Dubbed 'Gucci' Grace, the wife of deposed Zimbabwe dictator Robert Mugabe is renowned for her extravagant spending sprees around the world. The 'First Lady of Shopping', currently under house arrest with her husband, 93, at their 25-bedroom Blue Roof mansion in Harare following a military coup, has lavished millions on bling, including £200,000 on a diamond-studded headboard. The 52-year-old, widely loathed in Zimbabwe where seven in ten are in poverty, is pictured on a shopping trip in Paris, France (left), in 2003, showing off her jewellery in Harare in September and with her husband in the Zimbabwean capital in 2008.
She is widely loathed in Zimbabwe, where seven in ten are stuck in poverty. The population has been incensed by reports of a lavish lifestyle that once saw her spend £120,000 on one shopping spree in Paris.

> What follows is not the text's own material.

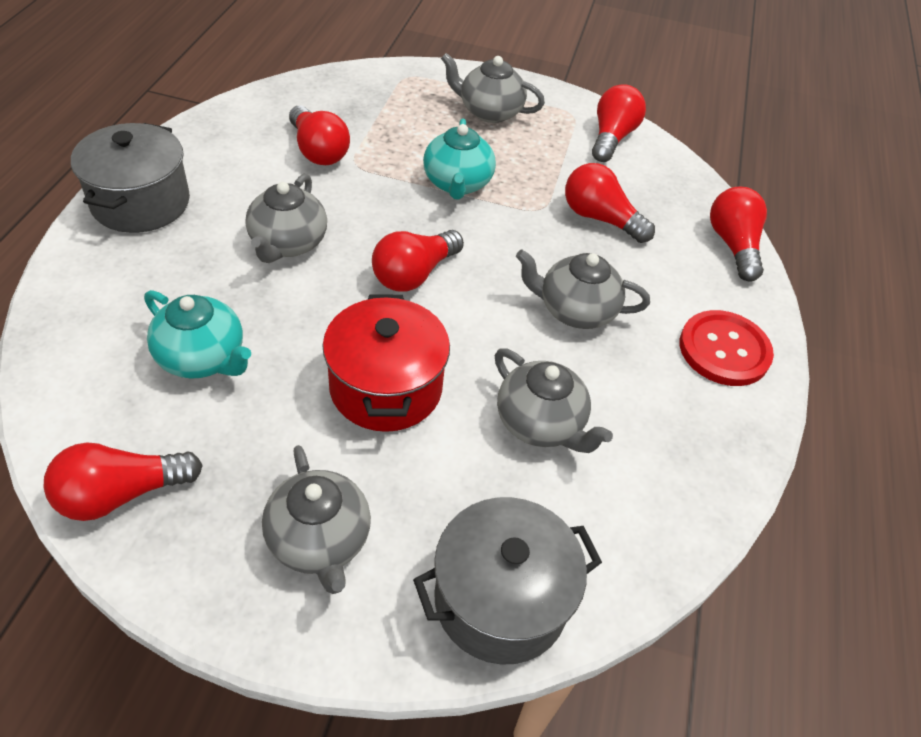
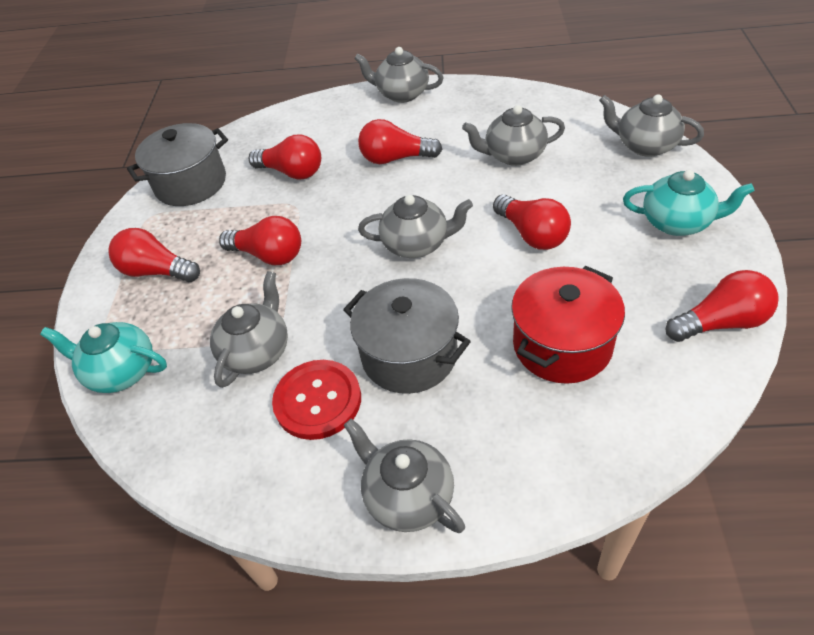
grey teapot: 5 -> 6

The couple's children appear to have acquired their parents' taste for luxury. Their youngest son Chatunga posted a video on Snapchat showing himself pouring £200-a-bottle Armand de Brignac Champagne over a £45,000 watch on a night out in South Africa. He bragged that he owned the timepiece because 'daddy runs the whole country'.
Her son by her first marriage, Russell Goreraza, took delivery of two Rolls-Royce limousines in September.
Grace, a former chicken seller, began an affair with Robert Mugabe while working as one of his typists and while his first wife, Sally, was terminally ill.
Mugabe's marriage to Grace in 1996, dubbed the 'Wedding of the Century' in Zimbabwe, was an extravagant Catholic affair. And each decade of the old dictator's life was marked with ever more expensive partying — his 90th year being marked by a celebration costing £600,000.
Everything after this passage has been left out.